Bi-directional DB-converter
This GitHub repository contains the tool described in the paper titled Self-Supervised Generative AI Enables Conversion of Two Non-Overlapping Cohorts by Das, S. et al. The tool implements a self-supervised deep learning architecture leveraging category theory to convert data between two cohorts with distinct data structures.
Functionality
The system takes inputs of source (DB1) and target (DB2) data in train, dev, and test splits, and outputs a trained model containing weights and biases for both:
Forward DB-converter (
Backward DB-converter (
After training, the model processes test sets to generate:
Converted-DB1
Reconverted-DB1
Converted-DB2
Reconverted-DB2
How to use DB-converter
We deploy this app in 3 possible ways. 1. GitHub (one needs to set up one's own environment) ` Google Colab (one doesn't need to set up the environment) 3. Docker image (one doesn't need to set up the environment).
Clone Repo
git clone https://github.com/Mycheaux/DB-conv.git
Solution 1: Directly run this Github repo
Environment Set up:
We currently provide both CPU and GPU (NVIDIA) support. The app is tested on a Mac M1 CPU environment and a Linux GPU cluster.
If you are on Windows and find errors due to the path due to / vs ', you may try the following fix: You can create a batch script that automatically translates paths with / into \ before passing them to tools that require backslashes.

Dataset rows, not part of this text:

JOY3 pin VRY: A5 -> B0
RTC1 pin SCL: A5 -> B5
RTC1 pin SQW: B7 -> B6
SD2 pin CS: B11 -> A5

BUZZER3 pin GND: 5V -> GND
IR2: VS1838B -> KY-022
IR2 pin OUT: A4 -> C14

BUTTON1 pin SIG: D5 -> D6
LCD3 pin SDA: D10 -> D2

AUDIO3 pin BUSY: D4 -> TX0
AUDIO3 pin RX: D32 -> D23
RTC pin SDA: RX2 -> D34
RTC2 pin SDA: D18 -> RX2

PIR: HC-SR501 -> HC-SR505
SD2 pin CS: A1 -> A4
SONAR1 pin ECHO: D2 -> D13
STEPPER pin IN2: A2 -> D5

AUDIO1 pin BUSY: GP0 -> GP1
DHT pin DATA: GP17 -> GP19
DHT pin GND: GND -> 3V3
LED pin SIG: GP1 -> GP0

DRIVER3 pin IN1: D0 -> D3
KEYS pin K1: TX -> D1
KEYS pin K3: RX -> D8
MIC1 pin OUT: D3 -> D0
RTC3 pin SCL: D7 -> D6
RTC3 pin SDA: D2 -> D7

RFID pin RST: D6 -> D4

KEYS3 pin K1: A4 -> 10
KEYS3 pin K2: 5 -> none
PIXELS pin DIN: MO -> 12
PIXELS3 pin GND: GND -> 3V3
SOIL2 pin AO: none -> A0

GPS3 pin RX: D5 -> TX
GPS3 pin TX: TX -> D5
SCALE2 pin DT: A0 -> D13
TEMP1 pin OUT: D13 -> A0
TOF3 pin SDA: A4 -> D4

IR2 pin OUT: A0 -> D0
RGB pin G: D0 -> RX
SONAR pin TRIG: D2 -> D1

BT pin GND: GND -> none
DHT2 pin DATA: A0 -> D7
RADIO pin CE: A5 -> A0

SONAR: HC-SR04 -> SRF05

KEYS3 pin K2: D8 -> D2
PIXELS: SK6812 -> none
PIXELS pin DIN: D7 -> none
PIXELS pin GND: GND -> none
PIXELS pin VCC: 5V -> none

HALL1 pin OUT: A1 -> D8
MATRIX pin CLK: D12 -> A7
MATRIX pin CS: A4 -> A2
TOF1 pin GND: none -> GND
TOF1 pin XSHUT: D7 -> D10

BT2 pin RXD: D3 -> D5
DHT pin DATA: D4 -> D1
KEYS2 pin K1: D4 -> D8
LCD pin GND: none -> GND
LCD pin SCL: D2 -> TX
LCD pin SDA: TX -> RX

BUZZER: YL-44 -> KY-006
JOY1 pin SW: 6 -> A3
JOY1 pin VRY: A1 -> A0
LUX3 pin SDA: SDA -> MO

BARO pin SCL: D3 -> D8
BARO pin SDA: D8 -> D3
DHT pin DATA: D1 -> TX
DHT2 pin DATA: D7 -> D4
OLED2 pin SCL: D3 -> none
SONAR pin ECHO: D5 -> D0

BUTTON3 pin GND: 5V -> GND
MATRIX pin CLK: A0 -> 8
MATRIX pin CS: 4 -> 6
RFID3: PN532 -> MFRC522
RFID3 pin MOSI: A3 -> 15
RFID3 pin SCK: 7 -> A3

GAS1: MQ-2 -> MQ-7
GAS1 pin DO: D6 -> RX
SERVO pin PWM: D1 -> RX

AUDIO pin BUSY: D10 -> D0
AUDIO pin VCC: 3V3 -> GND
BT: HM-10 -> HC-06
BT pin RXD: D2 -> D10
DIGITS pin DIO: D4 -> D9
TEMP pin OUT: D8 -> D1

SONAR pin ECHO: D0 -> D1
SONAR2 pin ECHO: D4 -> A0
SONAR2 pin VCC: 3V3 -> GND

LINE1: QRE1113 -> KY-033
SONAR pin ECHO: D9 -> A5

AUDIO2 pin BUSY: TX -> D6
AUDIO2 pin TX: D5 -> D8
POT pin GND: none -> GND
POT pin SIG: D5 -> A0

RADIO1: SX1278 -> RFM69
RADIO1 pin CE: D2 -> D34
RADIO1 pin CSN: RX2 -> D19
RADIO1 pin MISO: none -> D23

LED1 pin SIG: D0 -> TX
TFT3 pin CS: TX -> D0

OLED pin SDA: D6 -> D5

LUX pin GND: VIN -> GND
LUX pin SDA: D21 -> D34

For example:
@echo off
set "input_path=%1"
set "converted_path=%input_path:/=\%"
echo %converted_path%
If you prefer not to deal with Windows path quirks, you can run your repository in a Unix-like environment such as Windows Subsystem for Linux (WSL),Git Bash.
Python Libraries:
We assume we already have Anaconda or miniconda; if not, check here how to get one. https://www.anaconda.com/download or https://www.anaconda.com/docs/getting-started/miniconda/main
- Best, most general way:
conda create --name db-conv python=3.12 -y
conda activate db-conv
conda install pip -y
conda install numpy scipy pandas -y
conda install -c conda-forge pyyaml
Now, install either cpu or the GPU version of PyTorch
CPU version:
conda install pytorch=2.5.1 torchvision torchaudio cpuonly -c pytorch # CPU-only
GPU version:
pip3 install torch==2.6.0 # GPU-only #conda is removed
Now, install the lightning API and weights and biases
conda install lightning -c conda-forge
conda install wandb -c conda-forge
This method works in general (tested on Mac M1 2021 and in a Linux server). If it doesn't work, try the following options to make sure you have the exact versions of PyTorch, depending on the availability of CUDA devices.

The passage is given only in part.